Cóż. Rywalka była niewątpliwie lepsza. Choć miała również dużo szczęścia. Na przykład w secie drugim, jeszcze przy prowadzeniu Polki, kiedy w jednym gemie wygrała dwie piłki, których wygrać po prostu, wg jakichkolwiek prawideł rachunku prawdopodobieństwa, nie miała prawa. Co akurat mogło mieć duży wpływa na wynik, jeśli nie w całym meczu, to na pewno w drugim secie.
Seria się skończyła, ale życie toczy się dalej. Trzeba o tej porażce, i tegorocznym Wimbledonie w ogóle, zapomnieć, odpocząć i przygotować do rozpoczynających się już za chwilę turniejów na nawierzchni twardej. Tyle na rzeczony temat.
W londyńskim turnieju nie ma już polskich singlistek. Oprócz Igi Świątek odpadła też dzisiaj z turnieju Magdalena Fręch.
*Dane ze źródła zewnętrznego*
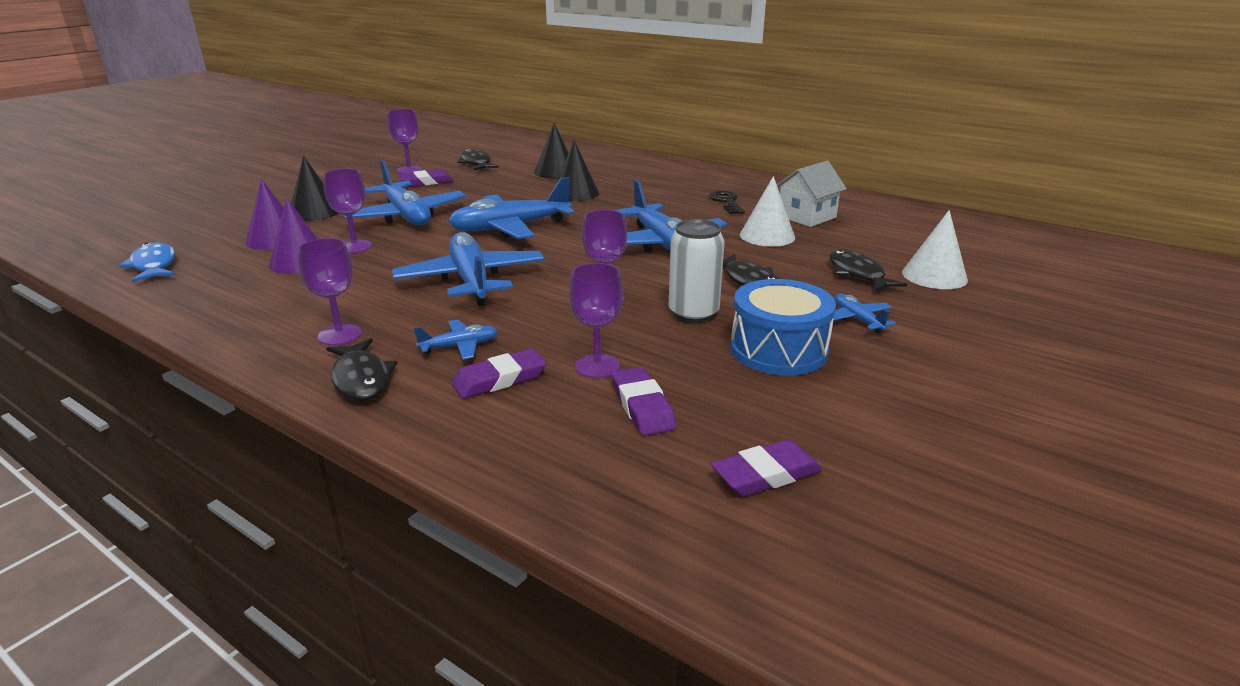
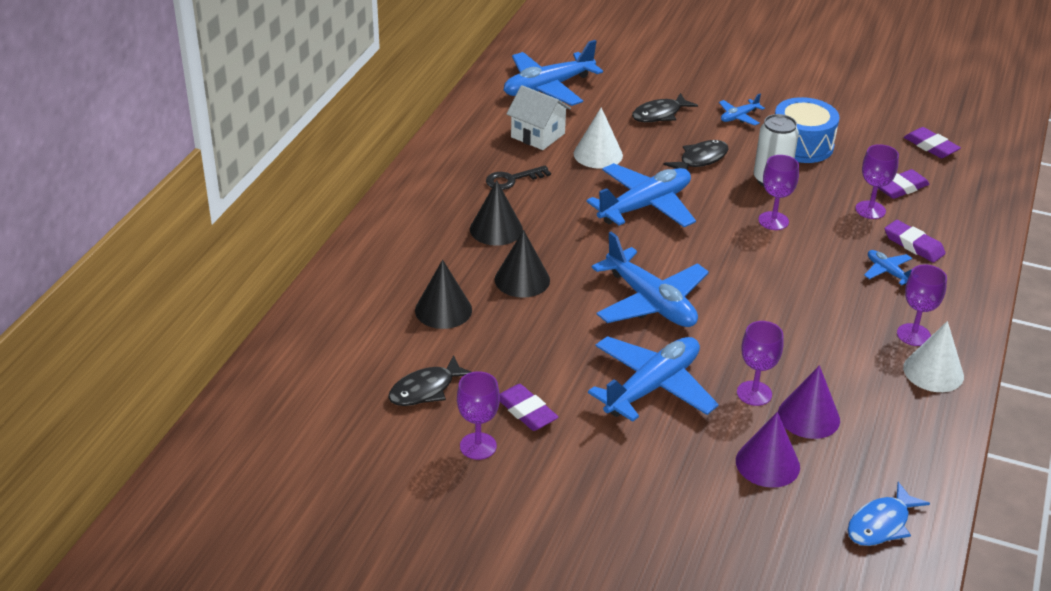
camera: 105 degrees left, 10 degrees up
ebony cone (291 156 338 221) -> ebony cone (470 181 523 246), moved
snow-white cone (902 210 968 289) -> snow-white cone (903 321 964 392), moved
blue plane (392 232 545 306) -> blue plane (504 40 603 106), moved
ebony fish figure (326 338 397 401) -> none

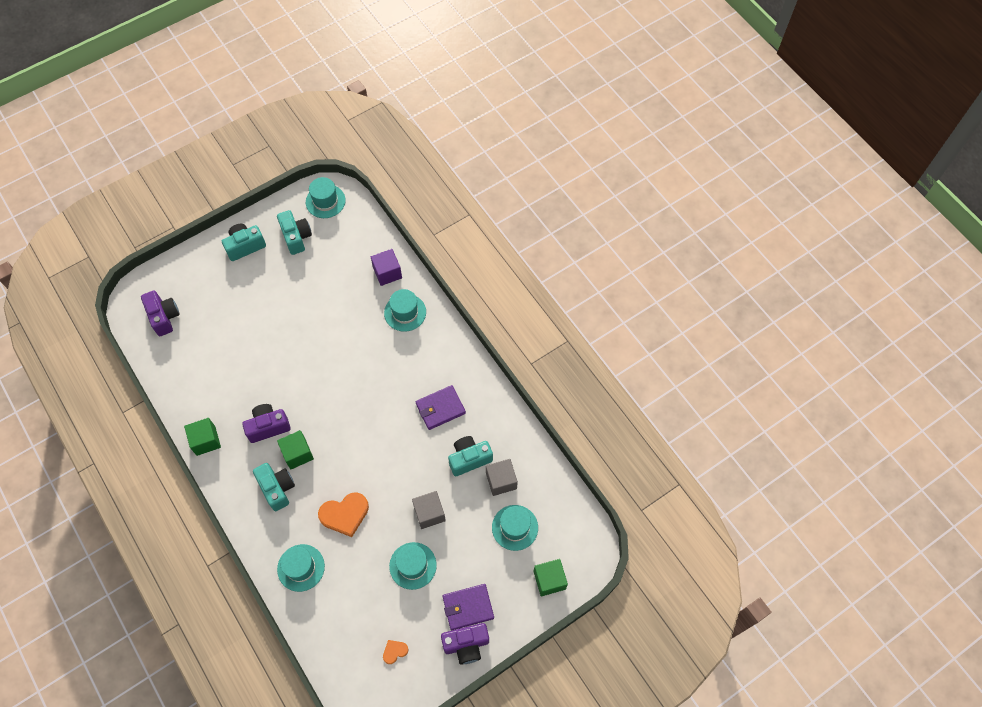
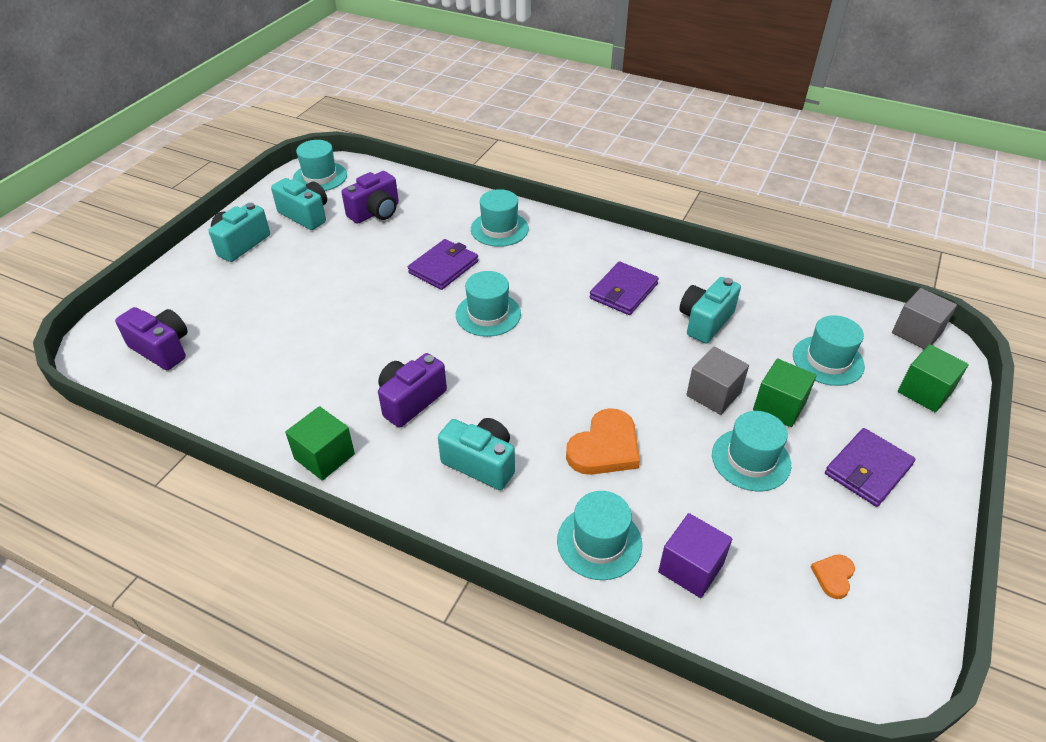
camera: 30 degrees left, 20 degrees down
purple solid cube (371 249 402 286) -> purple solid cube (658 513 732 598), moved
green solid cube (277 430 314 469) -> green solid cube (753 359 817 427), moved
grey solid cube (486 459 518 496) -> grey solid cube (892 288 957 349), moved
purple camera (441 623 489 665) -> purple camera (342 171 399 224), moved
none -> purple billfold (408 239 478 290)
none -> turquoise tall hat (456 271 521 337)

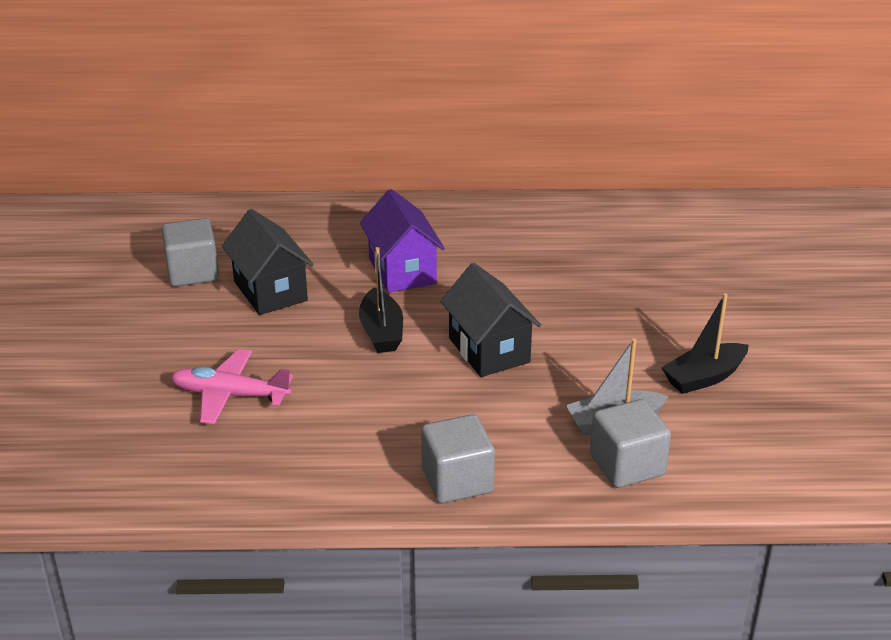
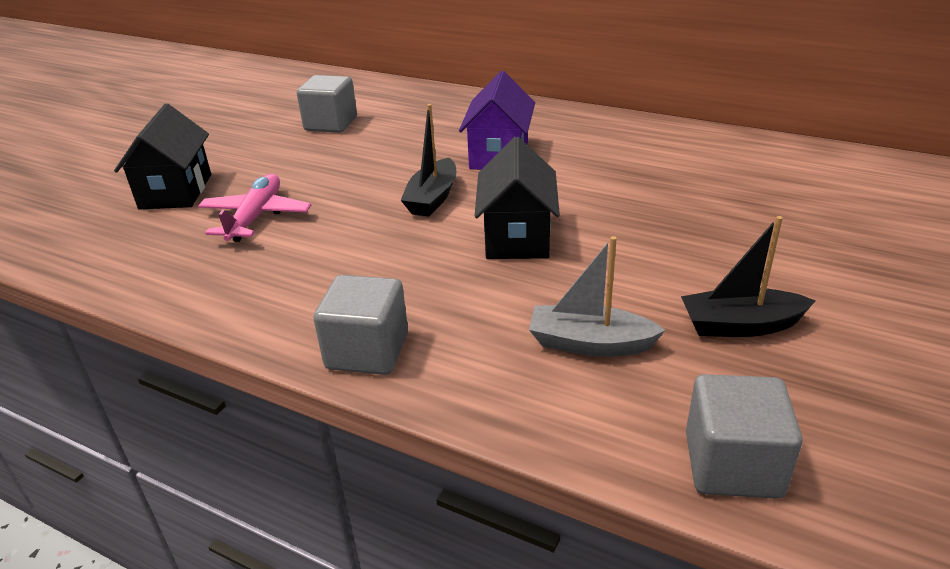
camera: 30 degrees right, 0 degrees up
ebony house (222 209 314 315) -> ebony house (114 104 211 209), moved
rose-pink plane (171 349 293 424) -> rose-pink plane (198 174 311 242), 60 degrees clockwise
grey solid cube (590 399 671 488) -> grey solid cube (686 374 802 499), moved

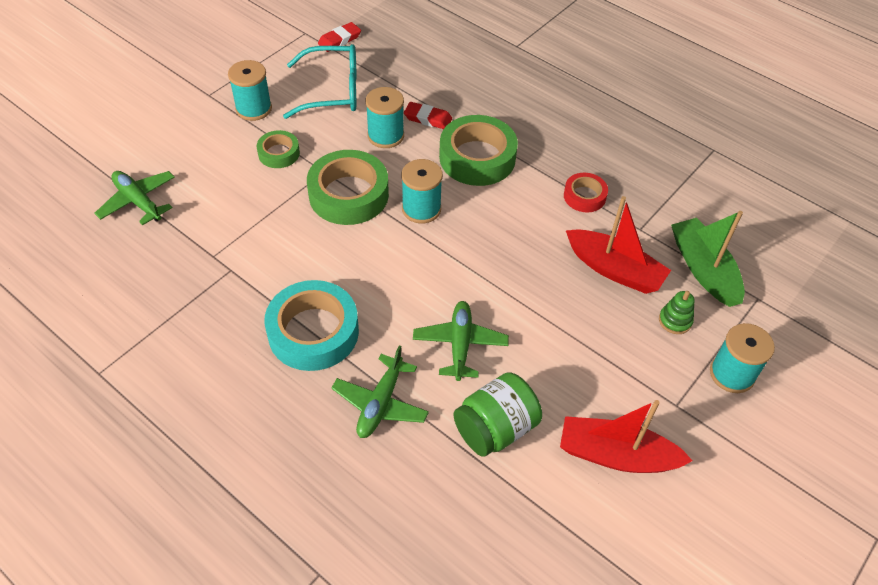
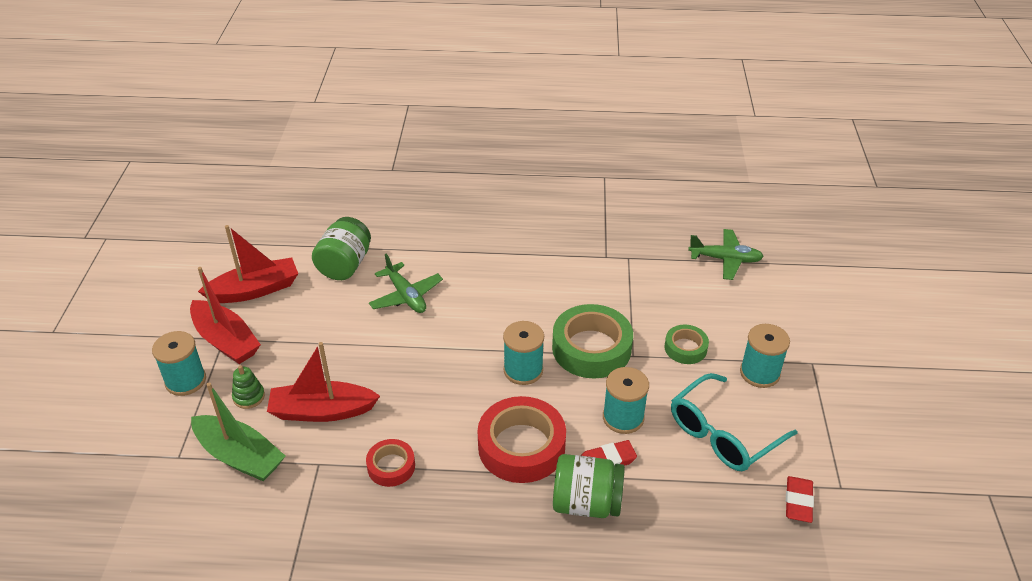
camera: 145 degrees right, 10 degrees down
green roll of tape (439 115 518 186) -> crimson roll of tape (478 396 566 483)
turquoise roll of tape (264 280 359 371) -> none
green plane (331 345 429 438) -> none
none -> crimson sailboat (190 267 261 364)
none -> green preserve jar (553 454 625 518)

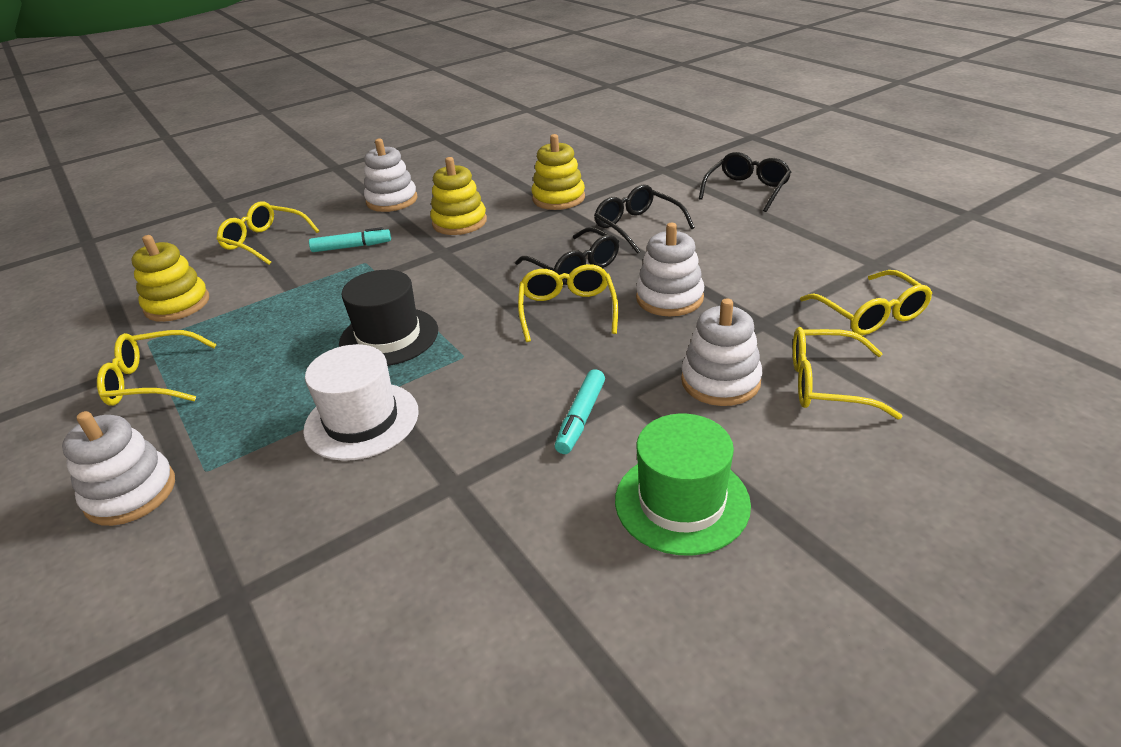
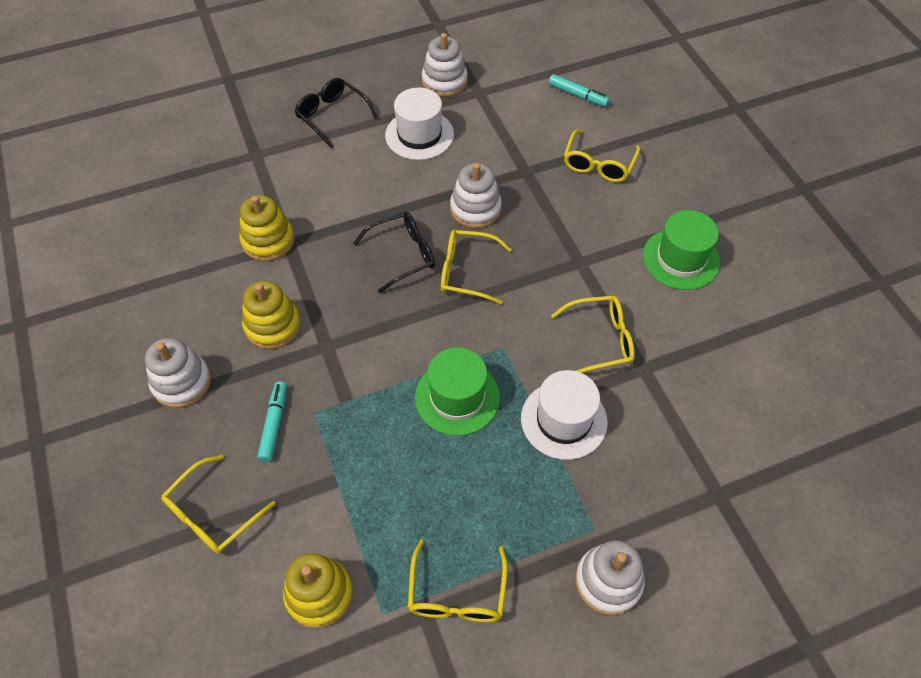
camera: 80 degrees left, 20 degrees up
ebony eyeglasses (594 185 695 254) -> none
ebony tall hat (339 270 438 366) -> green tall hat (415 347 500 436)
golden eyeglasses (800 270 932 335) -> golden eyeglasses (551 296 635 373), moved
snow-white stacking toy (681 298 762 406) -> snow-white stacking toy (422 33 468 97), moved
turquoise marker pen (555 369 605 454) -> turquoise marker pen (549 74 610 107), moved
none -> snow-white tall hat (385 88 454 160)

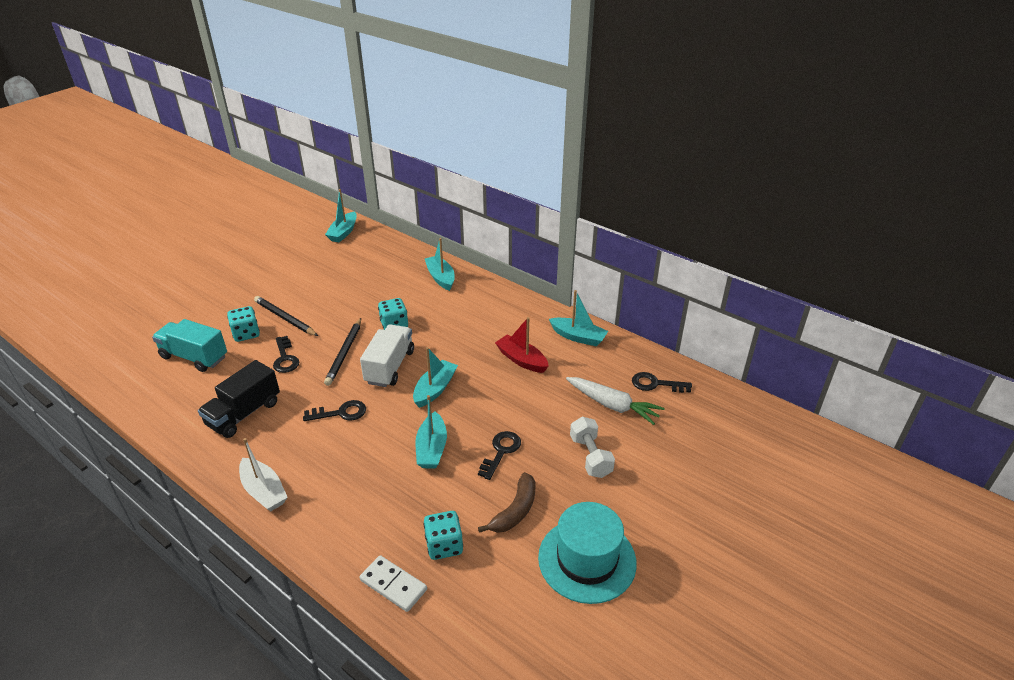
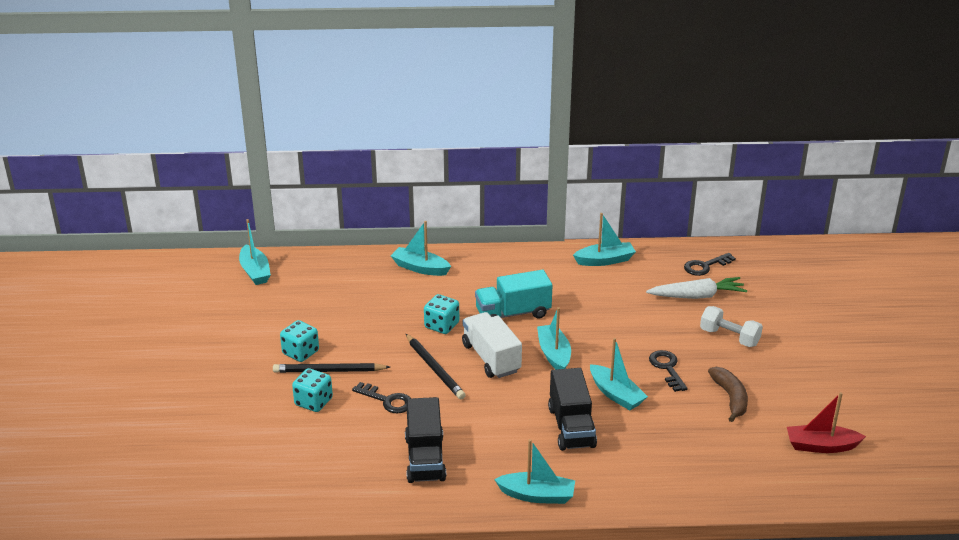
camera: 40 degrees left, 5 degrees down
crimson sailboat (495 317 549 373) -> crimson sailboat (787 392 866 453), moved
turquoise toy truck (152 319 227 372) -> turquoise toy truck (475 269 553 319), moved
ebony latchkey (303 400 366 421) -> none
snow-white sailboat (239 438 288 511) -> turquoise sailboat (494 439 575 504)
turquoise tall hat (538 502 637 604) -> none
turquoise dice (424 511 463 560) -> turquoise dice (280 320 319 362), moved
snow-white domino piece (360 555 427 612) -> none
none -> ebony toy truck (548 368 597 451)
Nie dała rady Simonie Halep. W grze pozostają nam już tylko, nieliczne w dodatku, duety. Po pierwszej rundzie, którą to nasze panie przebrnęły w komplecie, zanosiło się na znacznie bardziej udany dla nich turniej. Wygórowane, jak się okazało, oczekiwania, zweryfikowały dwie następne kolejki spotkań. Dodając do tego podwójny falstart naszych panów wychodzi, że tegoroczny Wimbledon był dla polskiego tenisa udany średnio. W każdym razie znacznie mniej od kilku innych.
Nie pozostaje nic innego, jak wierzyć, że kolejny będzie znacznie obfitszy w polskie singlowe sukcesy.